Last updated
Feb 2, 2026
What are option grants
Stock options are one of the main ways startups turn early team members into owners. An option grant gives someone the right (not the obligation) to buy shares later at a fixed price, as they earn that equity over time.
Why use option grants
Attract and retain talent without matching big-company salaries.
Align employees and advisors with the long-term value of the company instead of just cash compensation.
Keep control: option holders are not shareholders until they exercise, so they do not vote or receive dividends before then.
In Mantle, option grants live in one place with their terms, vesting, documents, and exercise history, and the cap table updates automatically in the background.
Key concepts to know
Exercise price (strike price):
The price the holder pays per share when they exercise.
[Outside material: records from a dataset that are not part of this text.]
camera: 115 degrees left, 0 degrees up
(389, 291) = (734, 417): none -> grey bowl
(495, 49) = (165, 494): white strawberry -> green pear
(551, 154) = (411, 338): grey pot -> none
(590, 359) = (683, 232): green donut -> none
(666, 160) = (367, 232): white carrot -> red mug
This is usually set at or above the current fair market value (FMV) from your most recent 409A valuation to avoid tax issues.
Vesting:
How the grant is earned over time. A common structure is 4 years with a 1‑year cliff, then monthly vesting for the remaining 3 years.
ISOs vs. NSO:
In some jurisdictions, there are different tax treatments for “incentive stock options” and “non‑qualified stock options”. Mantle can store the type, but your lawyer and tax advisor should guide which to use.
Exercise:
When someone decides to turn their options into actual shares by paying the exercise price, usually within a set window (for example, 90 days after leaving).
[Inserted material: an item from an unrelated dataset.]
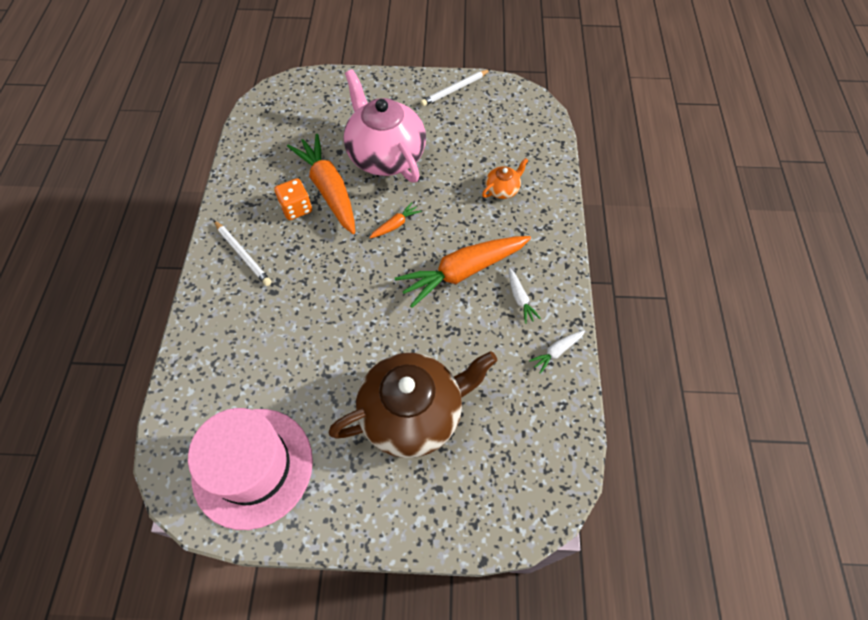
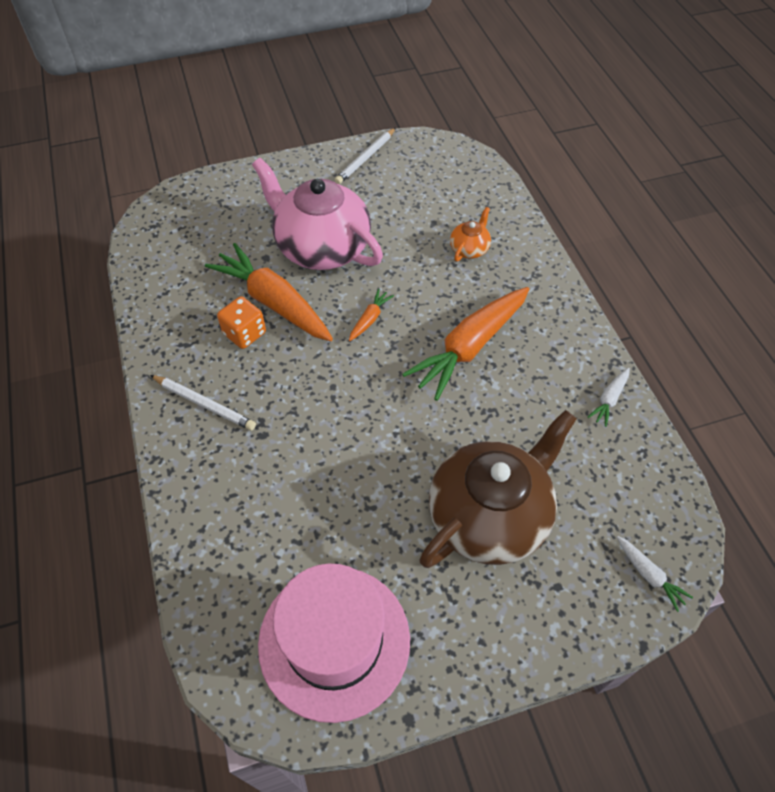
camera: 20 degrees left, 5 degrees down
(520, 298) = (544, 357): white carrot -> white carrot (649, 575)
Before you start issuing options
Make sure you have:
An equity incentive plan approved by your board and, where required, shareholders. You generally cannot grant stock options until the plan exists.
Standard, lawyer-reviewed grant agreements uploaded into Mantle.
Basic stakeholder details ready: name, email, role, etc.
Creating a new option grant in Mantle
Select or add the stakeholder
Pick an existing stakeholder (employee, founder, advisor, contractor) or add a new one with their contact details.
Enter grant details
Number of options
Exercise price
Grant date
Vesting start date
The equity plan the grant sits under
Select a vesting schedule
Choose a standard schedule that matches your internal policy (e.g. "4y/1y cliff/monthly") or a custom schedule.
Attach the legal documents
Use your approved templates. Mantle will auto-fill fields like stakeholder name, number of options, exercise price, and vesting start date.
Send for signature
The recipient completes a guided signing flow. Once fully signed, Mantle marks the grant active and reflects it on the cap table.
How option grants show up on your cap table
Each grant is a separate line tied to a stakeholder and an equity plan. Mantle tracks vested vs. unvested quantities and incorporates them into ownership views and scenario modeling. This removes the need for a separate "vesting spreadsheet" as long as your grants and schedules are set up correctly in Mantle.
Things founders should watch for
Do not casually "promise" a percentage; base offers on a fixed number of options and show candidates what that means at today's fully-diluted share count.
For companies in the US, keep your exercise price in line with a current 409A valuation so employees are not surprised by unexpected tax consequences.
Use a small, consistent set of vesting schedules so you are not managing dozens of one-off deals later.